Haro sur la grande distribution
Pour Horacio Gonzalez Aleman, secrétaire général adjoint de la Fiab (Fédération espagnole des industries de l’alimentation et des boissons) et président de la task force « Industrie et Distribution » à la CIAA, une des causes principales de la faible compétitivité de l’agro-alimentaire est le déséquilibre dans la chaîne alimentaire entre producteurs/transformateurs et distributeurs. « Nos entreprises et surtout nos PME doivent se battre pour pouvoir placer leurs produits sur le marché ». La concentration de la distribution atteindrait selon lui des chiffres démesurés : 80 % en Suède, 65 % en France, 64 % en Espagne. Dénonçant les problèmes bien connus des délais de paiement et des retards de paiement imposés par la grande distribution, Gonzalez Aleman, en arrive à la conclusion que l’industrie agroalimentaire joue le rôle de « banquier de la distribution », que les pratiques abusives de cette dernière faussent la concurrence et que le développement des marques distributeurs (43 % au Royaume-Uni, plus de 60 % pour les huiles d’olive en Espagne) décourage l’innovation. « Il n’y a pas d’unité du marché et la compétitivité de l’industrie est en danger », affirme-t-il.

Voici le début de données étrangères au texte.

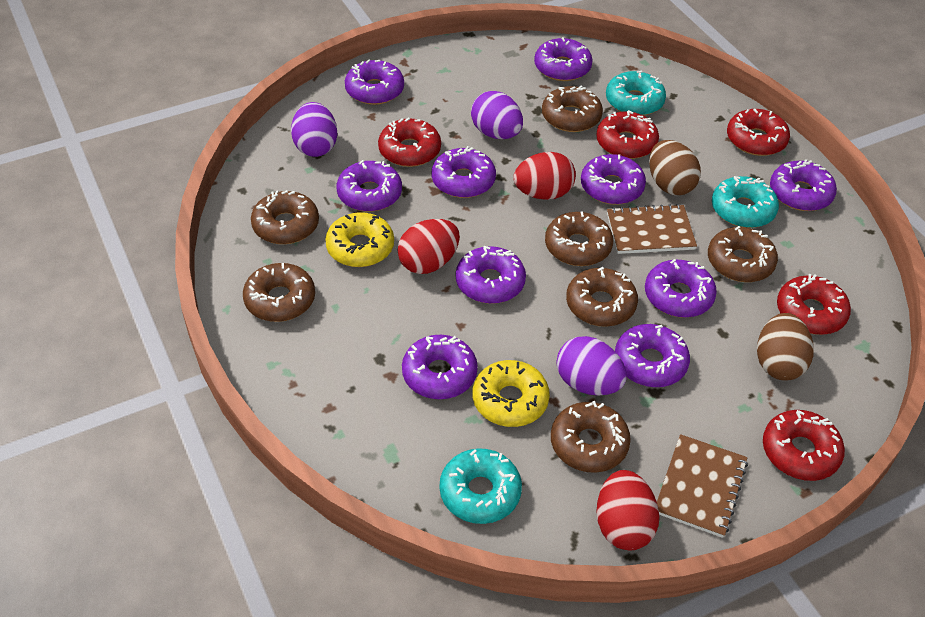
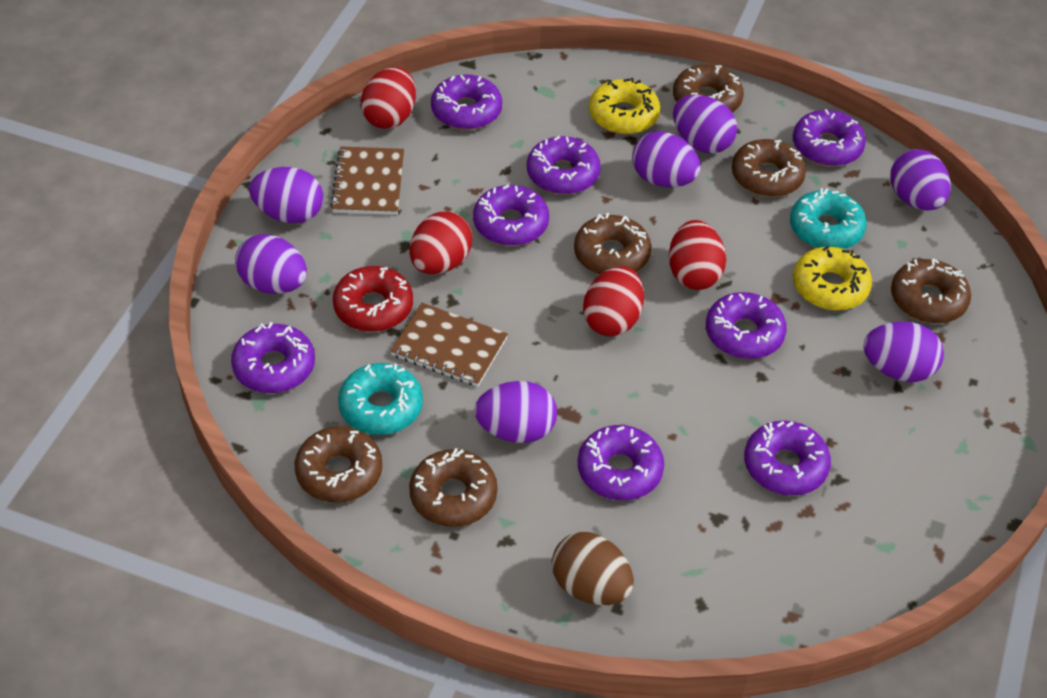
brown donut: 7 -> 6
brown egg: 2 -> 1
purple donut: 10 -> 8
purple egg: 3 -> 7
red donut: 5 -> 1
red egg: 3 -> 4
turquoise donut: 3 -> 2

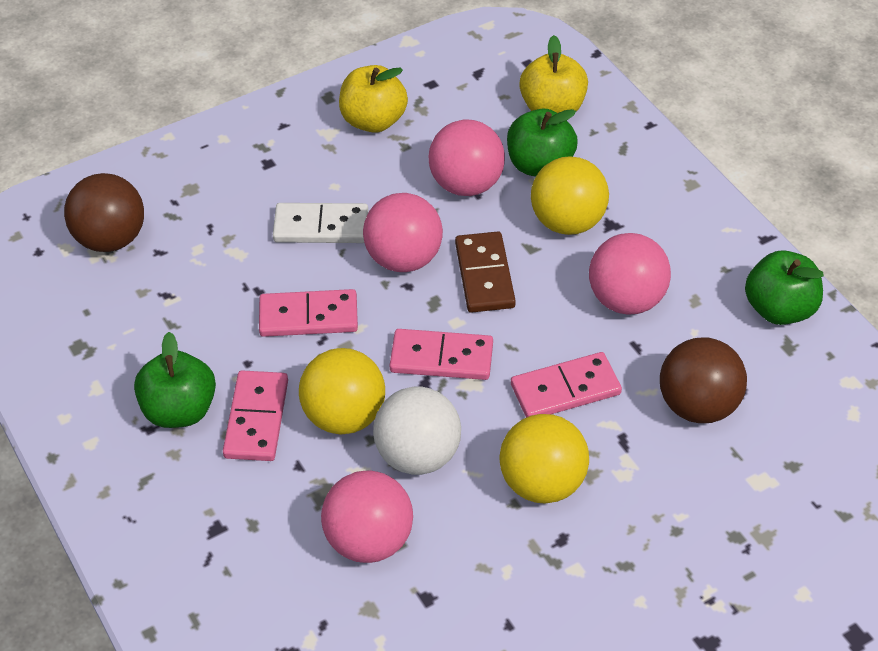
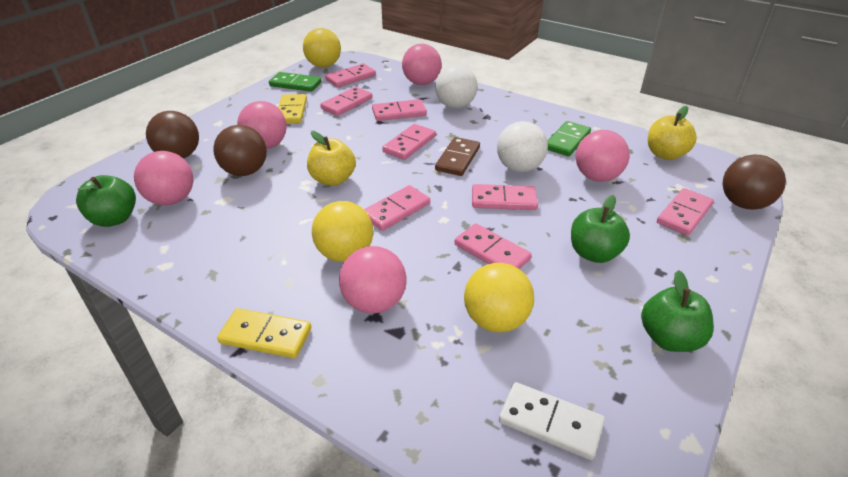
brown ball: 2 -> 3
green domino: 0 -> 2
pink ball: 4 -> 5
pink domino: 4 -> 8
white ball: 1 -> 2
yellow domino: 0 -> 2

Recommandations de la Commission
Répondant aux différentes doléances des industriels de l’agroalimentaire, le commissaire Gunther Verheugen, a révélé que, depuis peu, la Commission développe une initiative ciblée en vue de doper la compétitivité de cette industrie. Il en a donné quelques pistes. D’abord création en 2008 d’un groupe à haut niveau (composé notamment de commissaires européens concernés par la problématique agroalimentaire et soutenu par les Etats membres, les syndicats et les consommateurs) pour promouvoir la compétitivité de l’industrie. Ensuite, simplification et amélioration de la réglementation en passant au crible toute la législation concernée (définitions, concepts, cohérence, principe de proportionnalité). Selon lui, le programme de réduction des charges administratives de 25 % dans l’industrie devrait être atteint dès 2012. Quant à la meilleure manière d’apporter un soutien aux PME, c’est, dit-il, « de faciliter leur accès au financement, à la R & D, en développant des « Food Valleys » (pôles de compétitivité) « et en examinant de près la question des brevets ». Sur le plan interne, il a indiqué que l’industrie européenne doit se concentrer davantage sur l’amélioration de la qualité et l’excellence. « On ne peut pas être compétitif en mettant sur le marché des produits de mauvaise qualité et bon marché ». Si le secteur agroalimentaire fait face à des défis (évolution des préférences des consommateurs, augmentation de la conservation des aliments, diminution du temps de préparation des repas), « c’est à lui à s’adapter en conséquence ».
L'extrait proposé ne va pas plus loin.